Kawasaki disease is a rare disorder that is most commonly seen in children under the age of five. The condition is also termed mucocutaneous lymph node syndrome and usually manifests much like a viral infection in affected children. It is also known of as infantile polyarteritis. The exact cause of the condition is not well understood.
Kawasaki disease affects around eight in every 100,000 children in the United Kingdom and is nearly one and half times more common in boys than in girls. The disease is so named because it was first described in 1967 by a Dr. Tomisaku Kawasaki in Japan, where the disease is much more prevalent, affecting 175 in every 100,000 children.
Symptoms of Kawasaki disease
Symptoms usually last for over five days in most children and include:
All-over body rash
Swollen lymph glands in the neck
Reddening of fingers and toes
Drying and cracking of the lips
Reddening and watering of the eyes
Some children may have a low grade fever
Diagnosis and treatment
Diagnosis and early treatment of Kawasaki disease can lead to a complete recovery within six to eight weeks after symptom onset. Treatment is most commonly performed in the hospital due to the likelihood of complications. Treatment should be started as soon as possible, ideally within 10 days of symptoms first appearing as early treatment ensures an earlier and complication-free recovery.

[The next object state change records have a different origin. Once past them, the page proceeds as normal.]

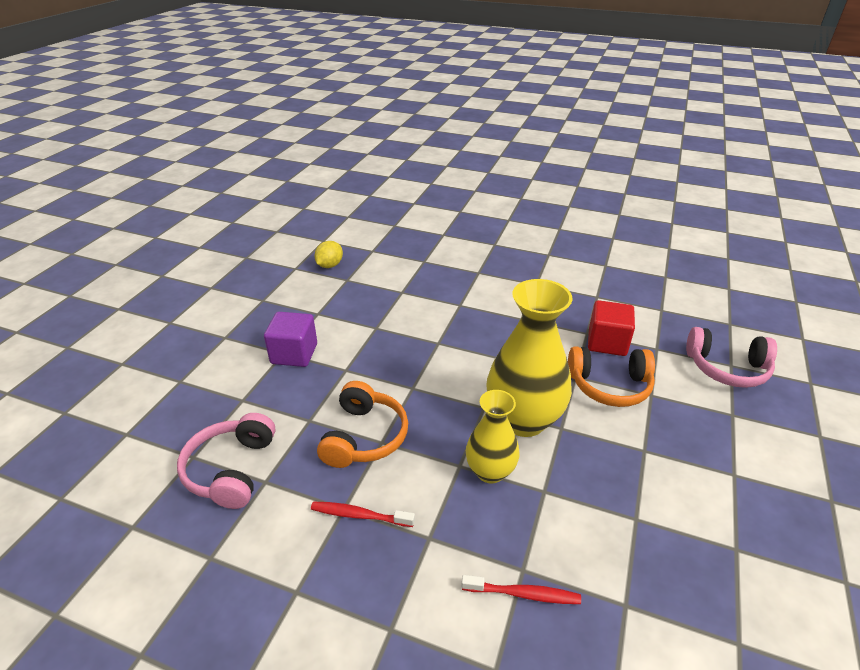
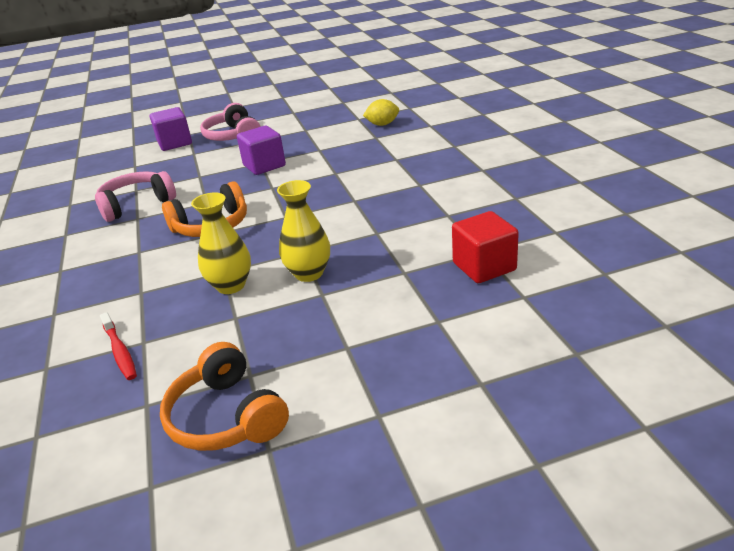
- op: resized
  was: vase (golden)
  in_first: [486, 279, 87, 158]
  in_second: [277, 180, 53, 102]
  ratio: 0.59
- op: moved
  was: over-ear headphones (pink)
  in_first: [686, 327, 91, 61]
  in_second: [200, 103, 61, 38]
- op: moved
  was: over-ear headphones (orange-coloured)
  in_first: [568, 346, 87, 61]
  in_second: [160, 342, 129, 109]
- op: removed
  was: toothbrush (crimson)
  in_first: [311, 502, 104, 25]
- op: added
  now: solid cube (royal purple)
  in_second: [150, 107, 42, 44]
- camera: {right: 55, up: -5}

The main medications that are beneficial in Kawasaki disease are:
Aspirin, a non steroidal anti-inflammatory agent that reduces inflammation
Intravenous immunoglobulin, an injected solution of antibodies
Complications of Kawasaki disease
Kawasaki disease is associated with widespread inflammation and can cause blood vessels to become inflamed. Sometimes, this swelling and inflammation affects the coronary arteries of the heart leading to severe consequences. Heart complications may be seen in up to 5% of children with Kawasaki disease and in around 1% of cases may be fatal.